Most importantly, as illustrated in Fig. 3, results showed neither a stimulus type x verbalization condition interaction (p = .21), indicating no difference in the effect of the verbalization task across stimulus types, nor a stimulus type x verbalization condition x delay interaction (p = .74), indicating this effect did not differ between short and long delay. Results did show a main effect of stimulus type (t(48.1) = 4.6, p < .001), indicating better retention for concrete than abstract stimuli, but no stimulus type x delay interaction (p = .11). In addition, results showed neither a main effect of verbalization condition (p = .31), nor a verbalization condition x delay interaction (p = .86).
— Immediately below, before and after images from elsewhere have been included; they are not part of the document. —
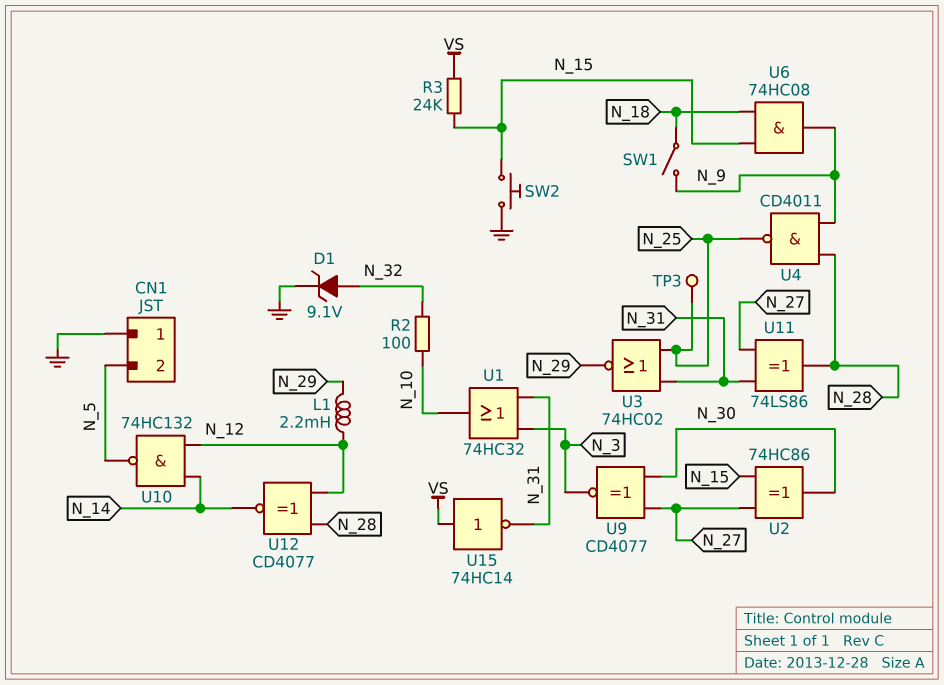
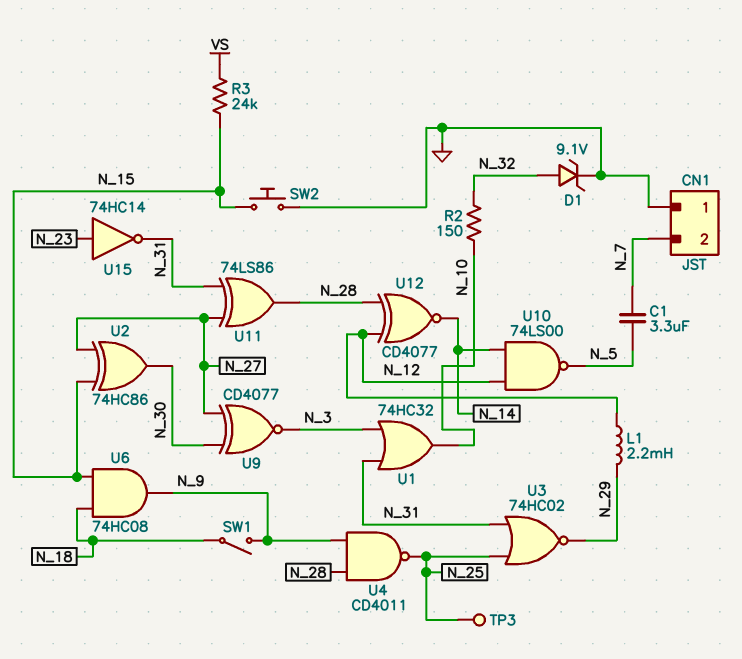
C1: none -> 3.3uF (N_5, N_7)
CN1 pin 2: N_5 -> N_7
R2: 100 (N_10, N_32) -> 150 (N_10, N_32)
U10: NAND 74HC132 (in N_12, in N_14, out N_5) -> NAND 74LS00 (in N_12, in N_14, out N_5)
U15: NOT 74HC14 (in VS, out N_31) -> NOT 74HC14 (in N_23, out N_31)

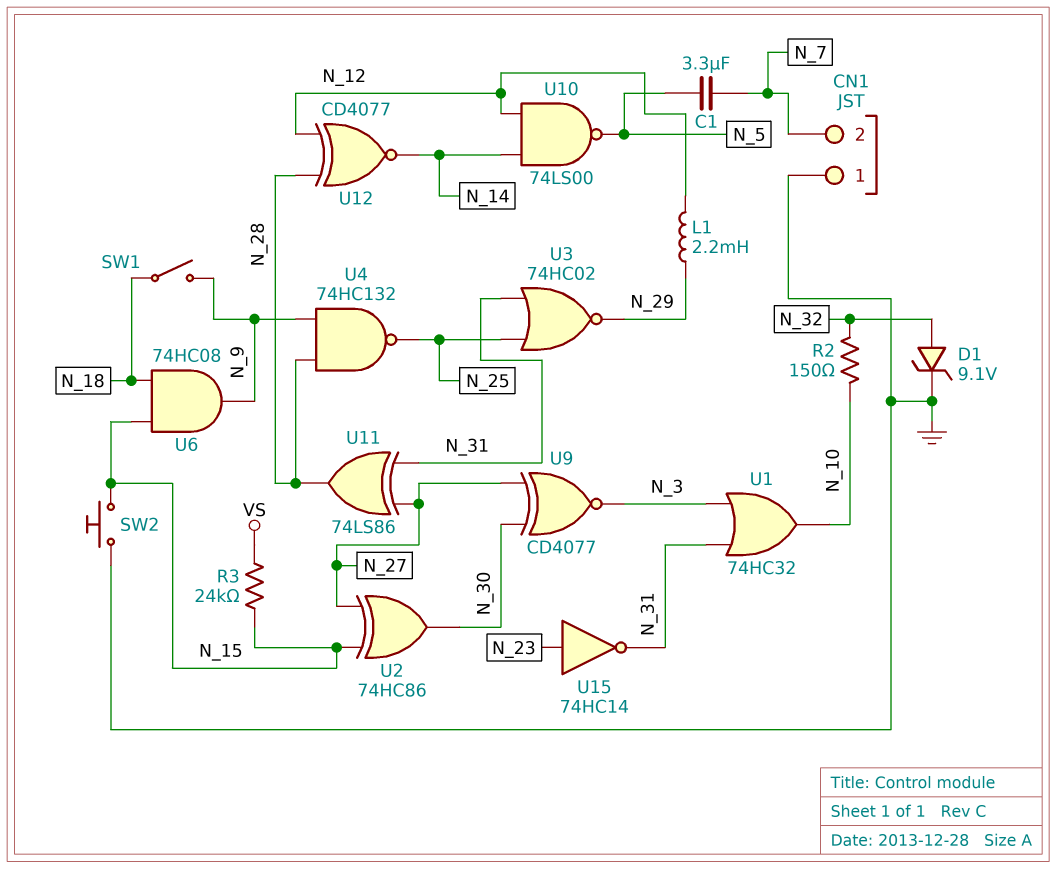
TP3: test point (N_25) -> none
U4: NAND CD4011 (in N_9, in N_28, out N_25) -> NAND 74HC132 (in N_9, in N_28, out N_25)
Finally, they did show slightly better retention after short than long delay (main effect of delay: t(228) = -2.0, p < .05).

Taken together, these results suggest no differential effect of the verbalization task on learning from, and retention of, abstract versus concrete stimuli. They show in addition that both learning and retention were better for concrete as compared to abstract stimuli, and that learning and retention were unaffected by the verbalization task.

Exploratory analyses: Response times

One possible explanation for the lack of effect of the verbalization task on accuracy is that participants slowed down in order to keep up their performance, that is, that participants traded off their speed and accuracy (e.g., Wickelgren, 1977). We therefore performed an exploratory multilevel regression analysis on response times. Most importantly, as displayed in Fig. 4, results showed an interaction between stimulus type and verbalization condition (t(12743) = -2.3, p = .02) and a three-way interaction between stimulus type, verbalization condition, and trial (t(12743) = -3.4, p = .001). Follow-up analyses in each stimulus type separately only indicated a detrimental effect of hindered verbalization on response times for concrete stimuli (main effect of verbalization condition: p = .77; verbalization x trial interaction: t(6347) = -4.8, p < .001), not for abstract ones (both ps > .50). In addition, results showed no main effect of stimulus type (p = 0.10), but did show an interaction between stimulus type and trial (t(12743) = -6.3, p < .001), indicating that response times decreased faster for concrete as compared to abstract stimuli. Finally, results did not show a main effect of verbalization condition (p = .73), but did show an interaction between verbalization condition and trial (t(12743) = -2.8, p = .006), indicating that response times decreased faster in the unhindered than the hindered verbalization condition.

Interim conclusion

We predicted that the detrimental effect of hindered verbalization on learning and retention would be more pronounced for concrete than for abstract stimuli. However, results did not show any effects of the verbalization task on learning or retention. Rather, exploratory analyses revealed our predicted interactions between stimulus type and the verbalization task on response times.

Experiment 2

The result that we found our predicted interactions on response times instead of on accuracy may be explained by a speed-accuracy trade-off. To test this explanation, we performed a second experiment in which we prevented participants from slowing down by reducing the response window (as commonly done in the response-time literature; Wickelgren, 1977) and investigated stimulus type and hindered verbalization effects on accuracy, retention, and response times. We followed the same preregistered procedure as in Experiment 1 with three changes: we reduced the response window in the learning task from 2.5 to 1.5 s, we added a practice retention block, and performed the exploratory analysis on response times in a confirmatory manner (see section Reinforcement-learning task and data analyses).

With such a short response window, we expected the results found in Experiment 1 on response times to now become apparent on accuracy. Thus, with respect to accuracy, we predicted a detrimental effect of hindered verbalization on learning specifically in concrete stimuli. With respect to response times, we predicted no differential effect of hindered verbalization on abstract and concrete stimuli.